After more than a year of negotiations, Visa Inc. has begun to create a debit business in Canada, as the country’s regulatory environment for payments appears to have settled.
Its Visa Canada unit jumped ahead of MasterCard Worldwide when it announced Oct. 18 that the Canadian Imperial Bank of Commerce would be the first financial institution in Canada to issue Visa-branded debit cards (see story). The Canadian Imperial Advantage Card now is available at all 1,069 of the institution’s branches.
MasterCard Canada said it does not yet have any debit card-issuing announcements. Both Visa and MasterCard have been working with various government and other organizations to open Canada’s debit market to competition (see story).
CIBC also is cobranding its cards with the Interac Association, which operates Canada’s sole PIN-debit network. The issuer will process domestic point-of-sale transactions as PIN-debit purchases through Interac.
Visa will process purchases made online, by phone, by mail or internationally as signature-debit transactions. The interchange rate for such transactions is 1.15% of the sale.
Officials from CIBC and Interac were unavailable for comment by deadline.
Visa’s debit cards in Canada will contain EMV chips, complementing Visa’s migration to chip technology in Canada. Interac expects the country to completely migrate to EMV by the end of 2015.
The Canadian Minister of Finance mandated the cobranding with Interac as part of the code of conduct for the credit and debit card industry, according to Michael Bradley, Visa Canada head of products.
The Canadian Minister of Finance issued the code in April as MasterCard and Visa prepared to enter the country’s PIN-debit market once they found issuers. Visa delayed any bank agreements until it was sure what the code meant for its business, Bradley says.
“The regulatory environment had forced us to reconsider how to introduce the product to the marketplace,” Bradley tells PaymentsSource.
The code promotes fair business practices and helps ensure merchants and consumers understand the costs and benefits associated with credit and debit cards.
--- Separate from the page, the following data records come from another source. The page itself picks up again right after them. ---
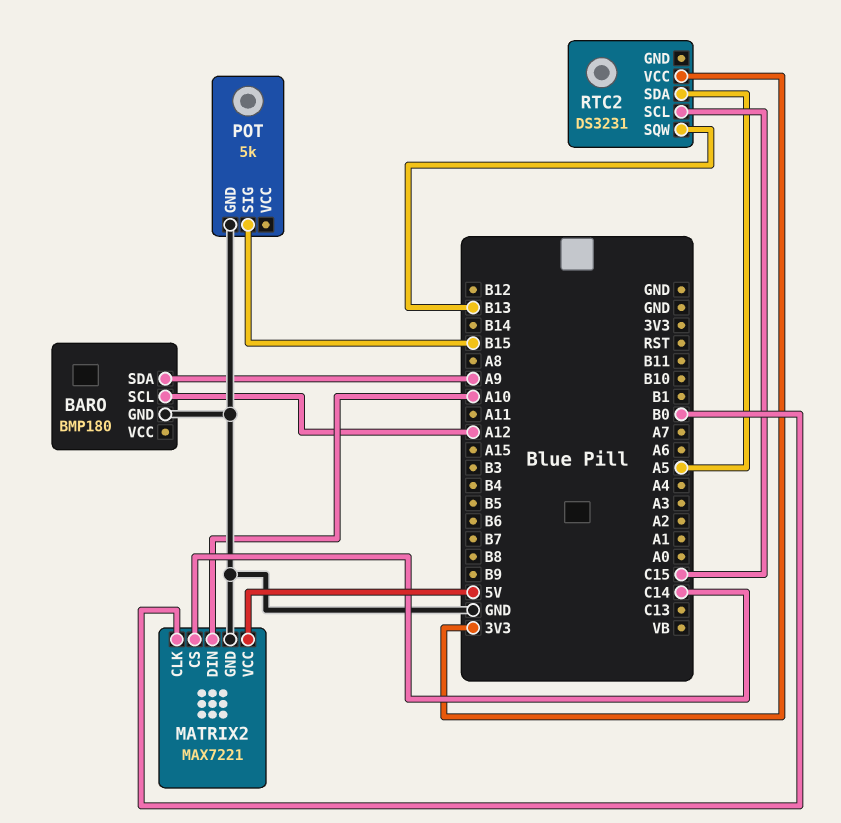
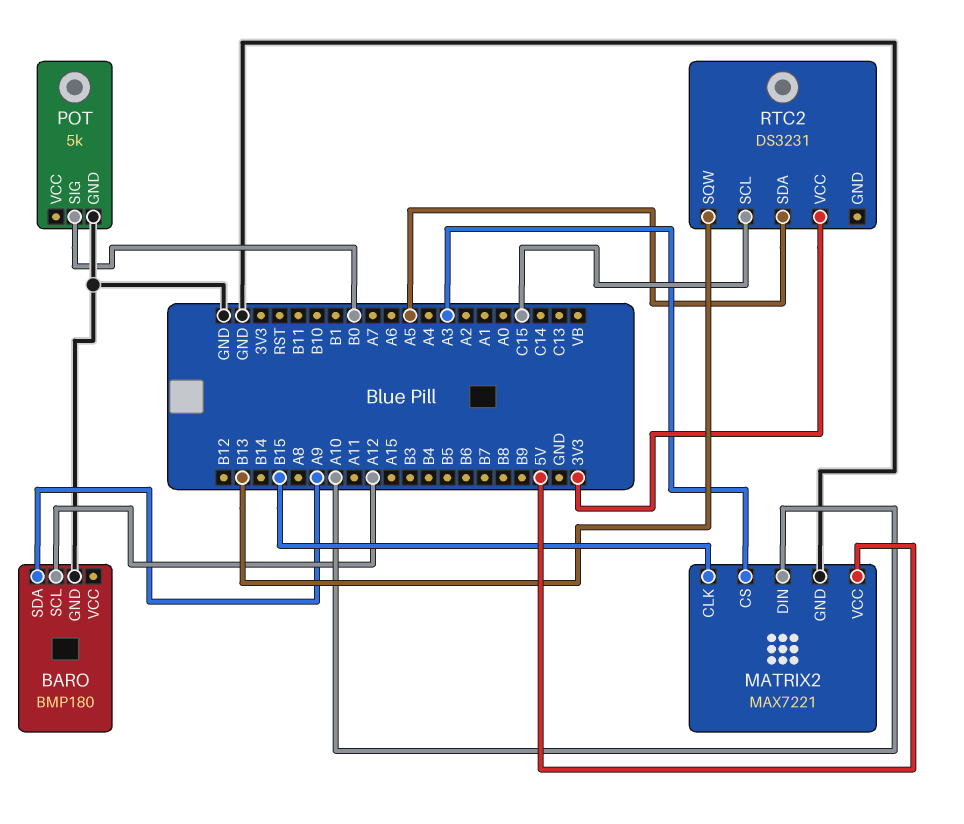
MATRIX2 pin CLK: B0 -> B15
MATRIX2 pin CS: C14 -> A3
POT pin SIG: B15 -> B0

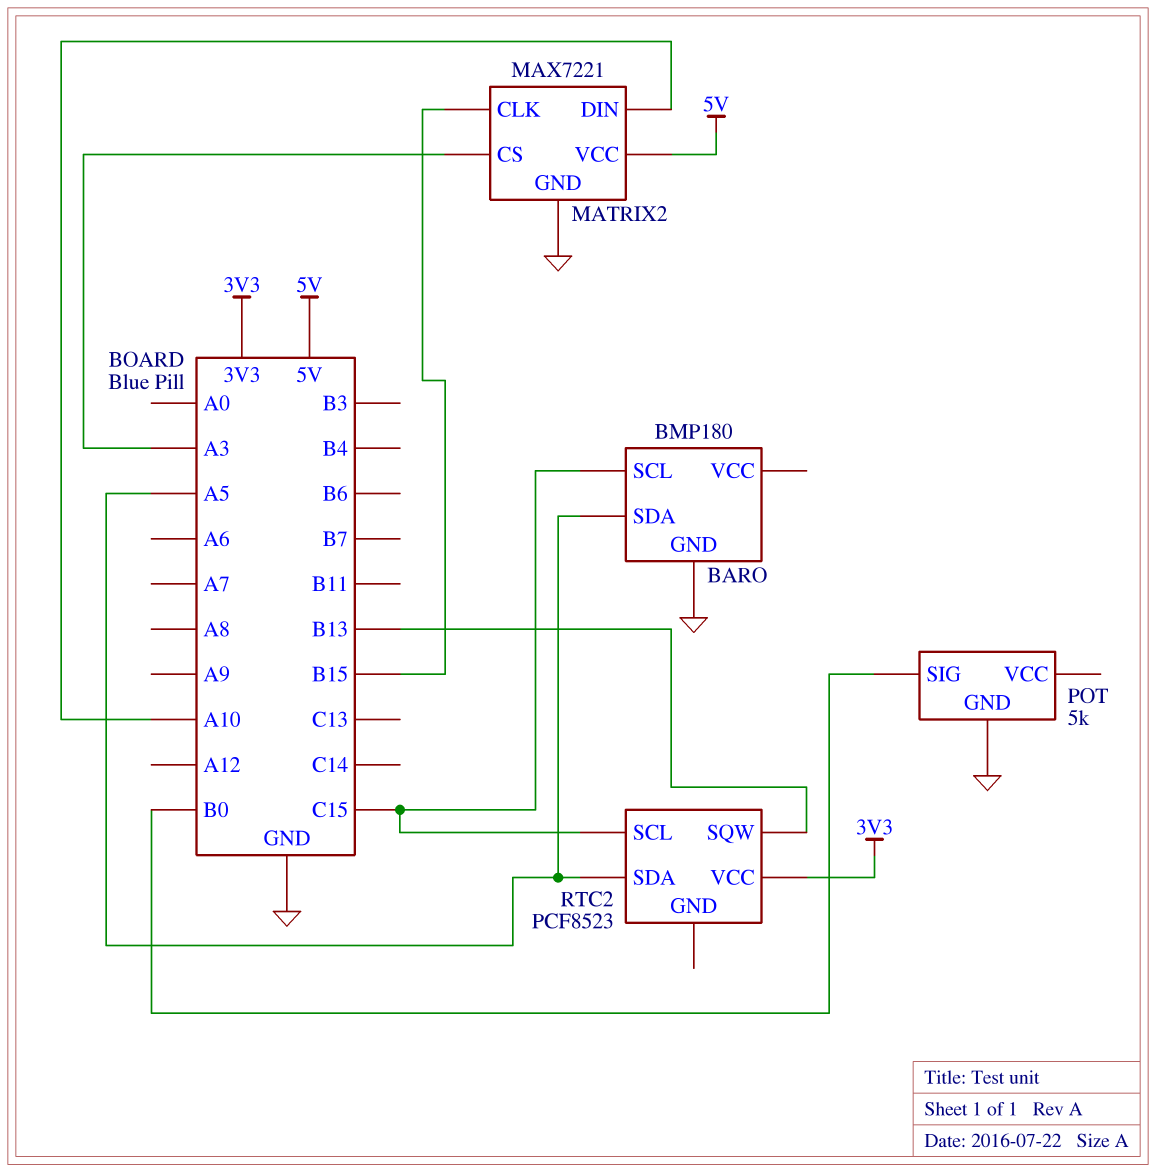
BARO pin SCL: A12 -> C15
BARO pin SDA: A9 -> A5
RTC2: DS3231 -> PCF8523

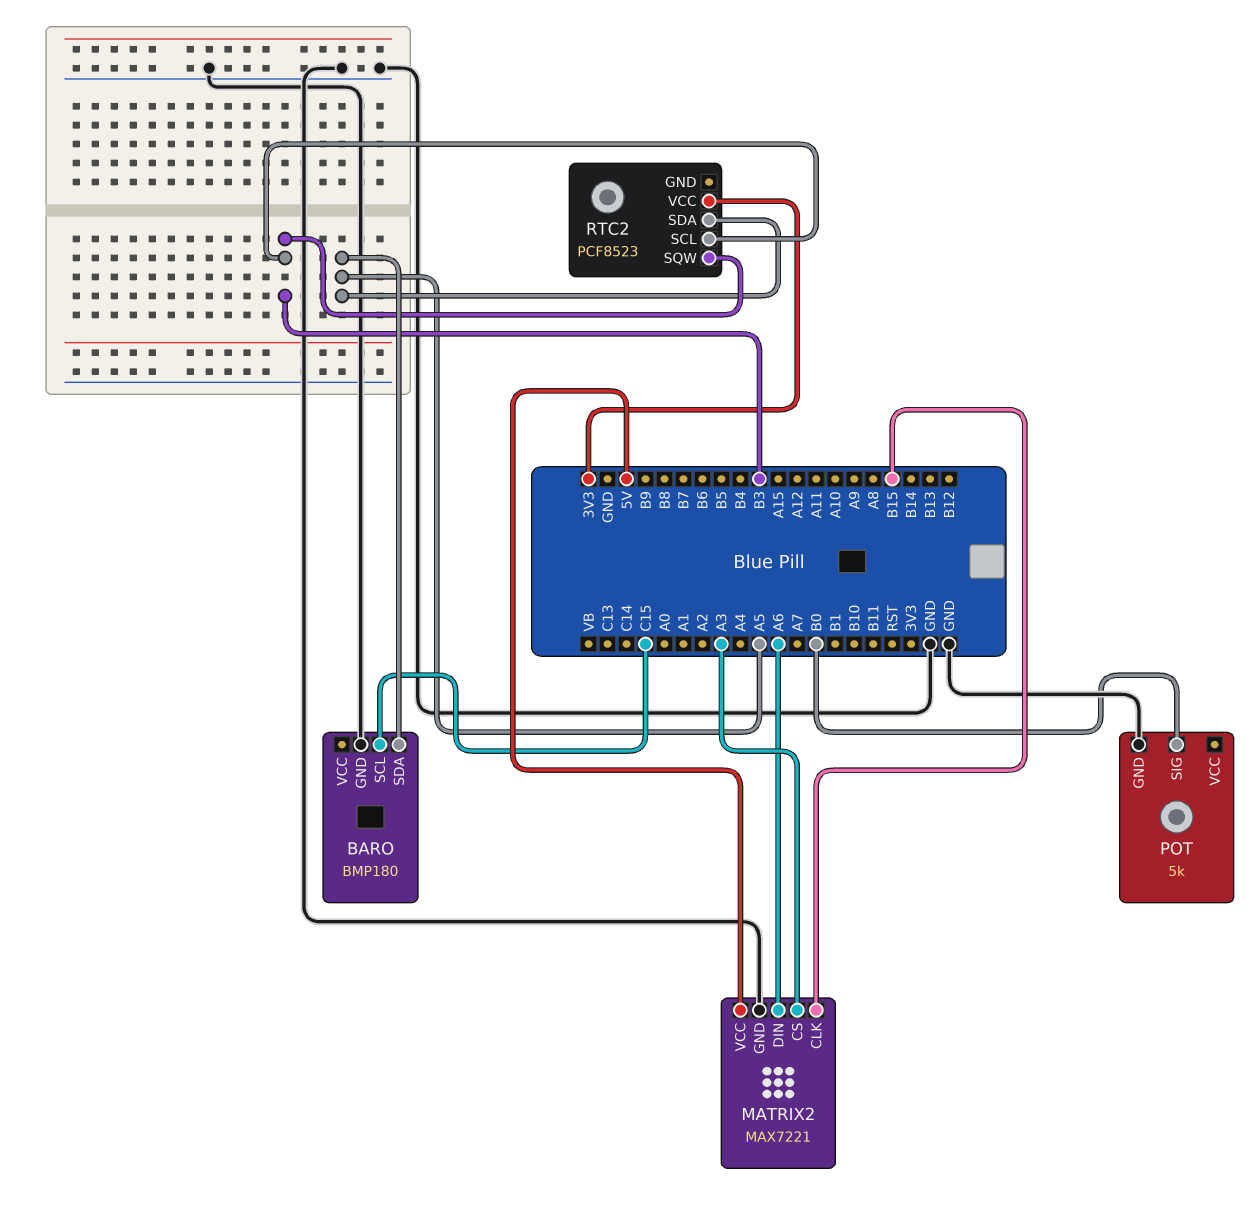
MATRIX2 pin DIN: A10 -> A6
RTC2 pin SCL: C15 -> B3
RTC2 pin SQW: B13 -> B3

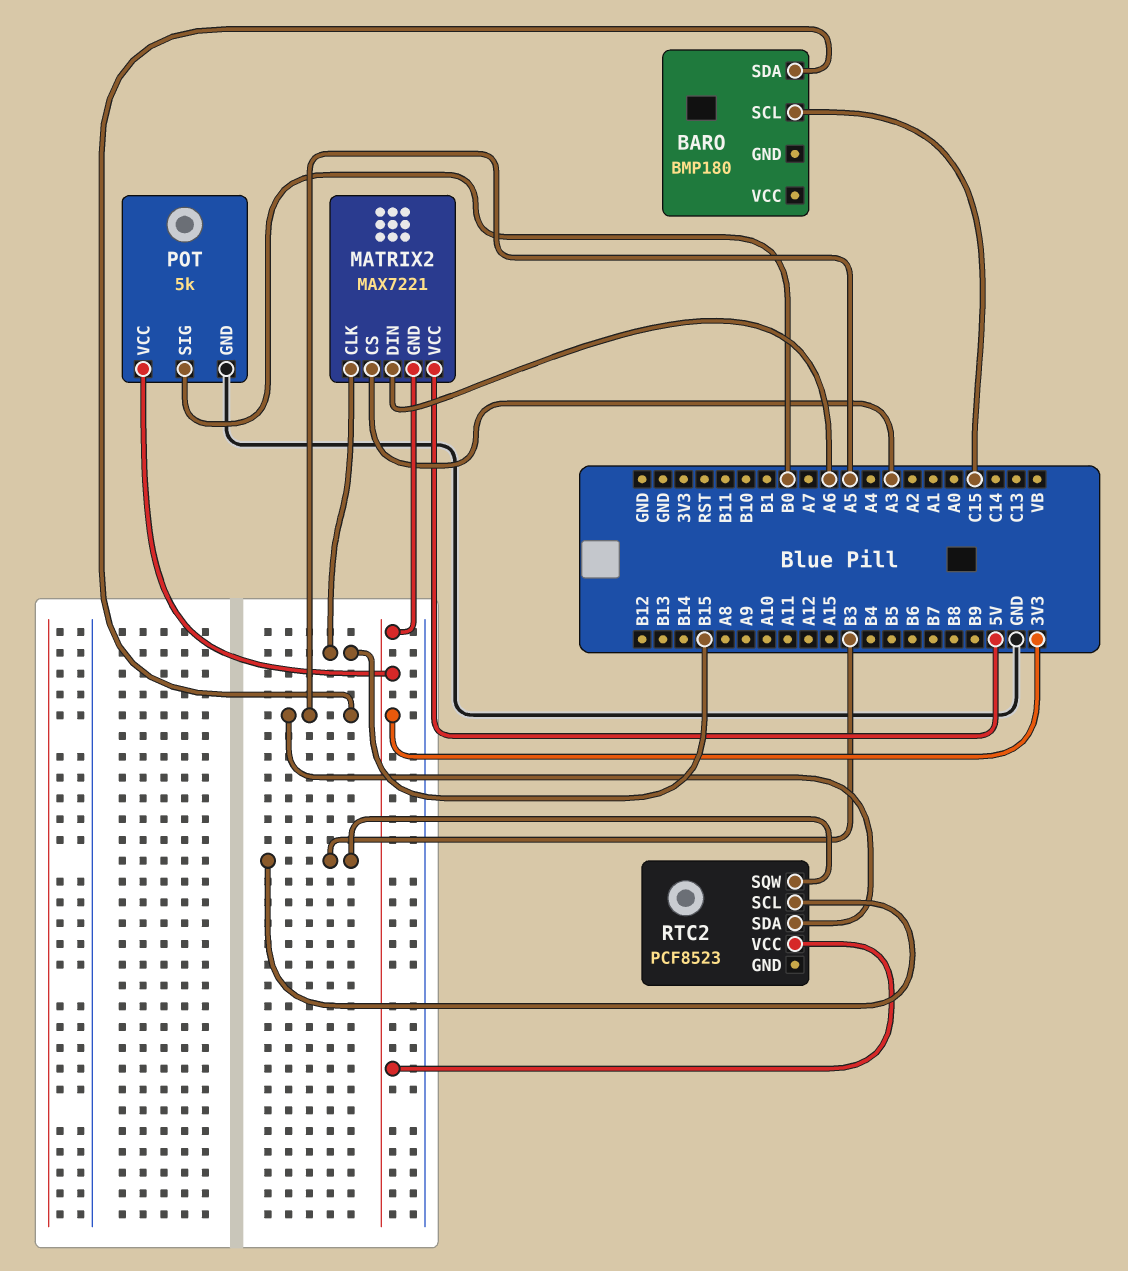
BARO pin GND: GND -> none
MATRIX2 pin GND: GND -> 3V3
POT pin VCC: none -> 3V3

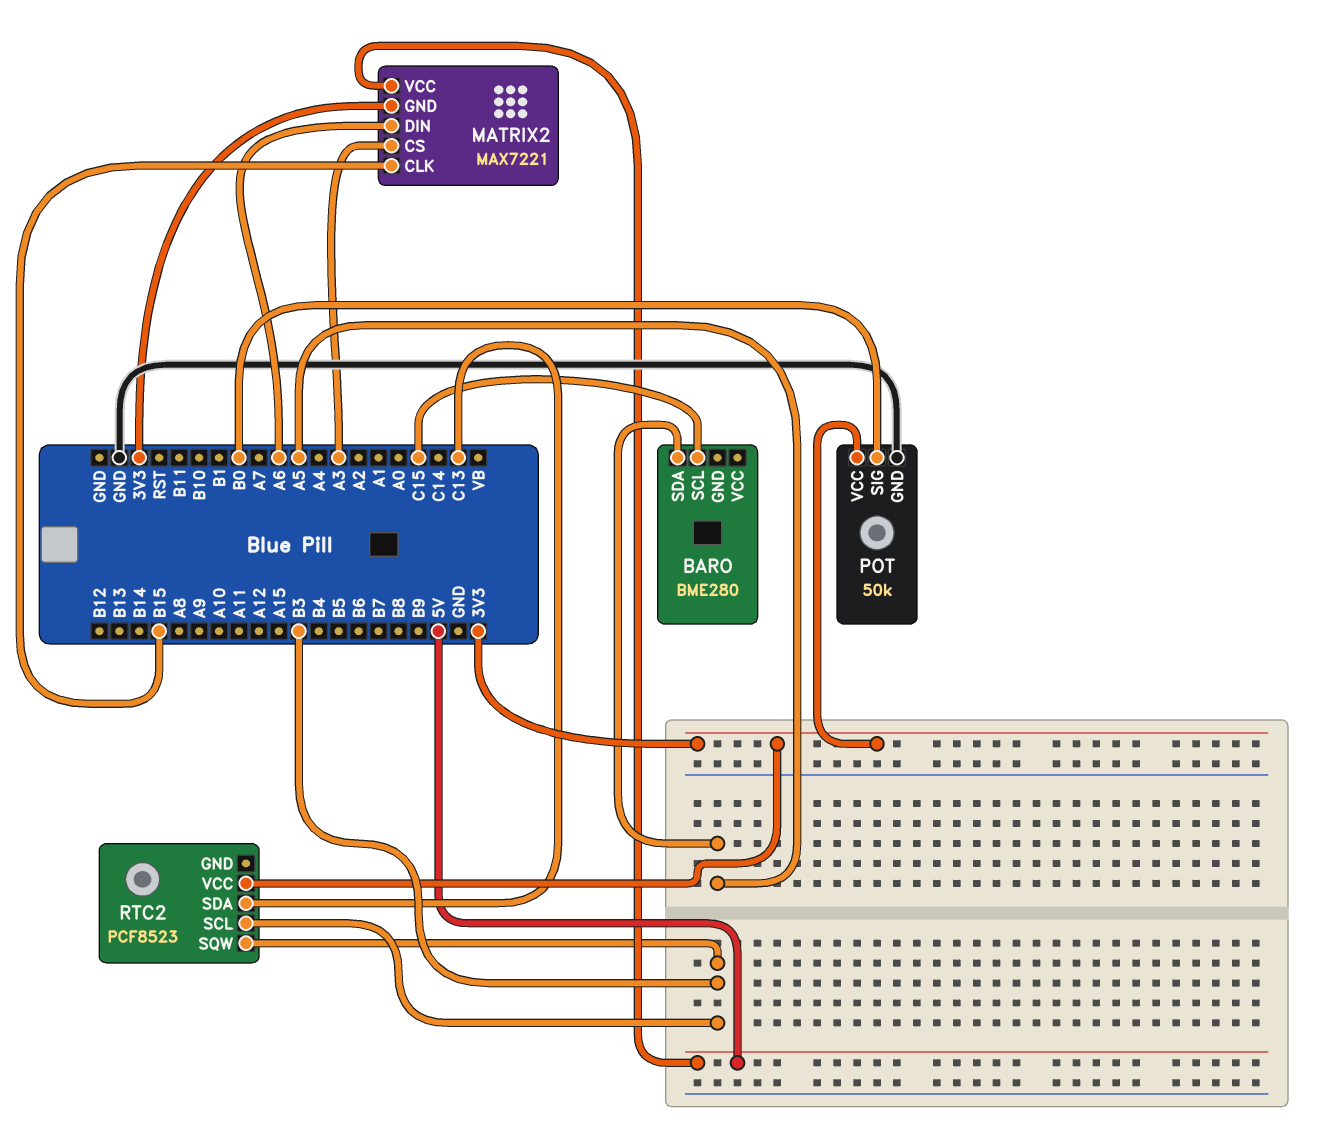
BARO: BMP180 -> BME280
POT: 5k -> 50k
RTC2 pin SDA: A5 -> C13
For example, the code requires merchant acquirers and processors to disclose the effective merchant discount rate for each type of payment card. The code also requires payment card networks to give merchants a minimum of 90 days notice before raising or introducing debit and credit card fees.
In addition, merchants that accept credit card payments from a particular network would not be obligated to accept the network’s debit cards, and vice versa. The code also allows merchants to provide discounts for different payment types to encourage use of lower-cost methods.
MasterCard Canada quickly adopted the code. Moneris Solutions Corp., Canada’s largest debit and credit card processor based on annual transactions, and Visa did so by the May 17 deadline.
Had the industry failed to voluntarily adopt the code of conduct, it would have faced government regulation. Canadian lawmakers on March 29 introduced the Payment Card Networks Act, which would have regulated the payments industry (see story).
The code prevented further regulation changes and helped bring stability to the market, Bradley says. “There was a threat that there might be regulatory intervention, and not really knowing what that was, it could have been very challenging in the marketplace,” he adds.
MasterCard and Visa are entering a market where PIN-debit dominates the small-ticket environment, says Todd Ablowitz, president of Double Diamond Group, a Centennial, Colo.-based consulting firm.
The code does not make the card networks’ entry into Canada’s debit market very lucrative because it forces cooperation with Interac, but “[Visa and MasterCard] are known for bringing innovation,” Ablowitz says. “It’s probably a good opportunity to drive faster adoption towards mobile payments.”
Canadian consumers already are familiar and comfortable with contactless technology, Ablowitz says. MasterCard in particular led the charge in Canada with its PayPass contactless credit card, he adds.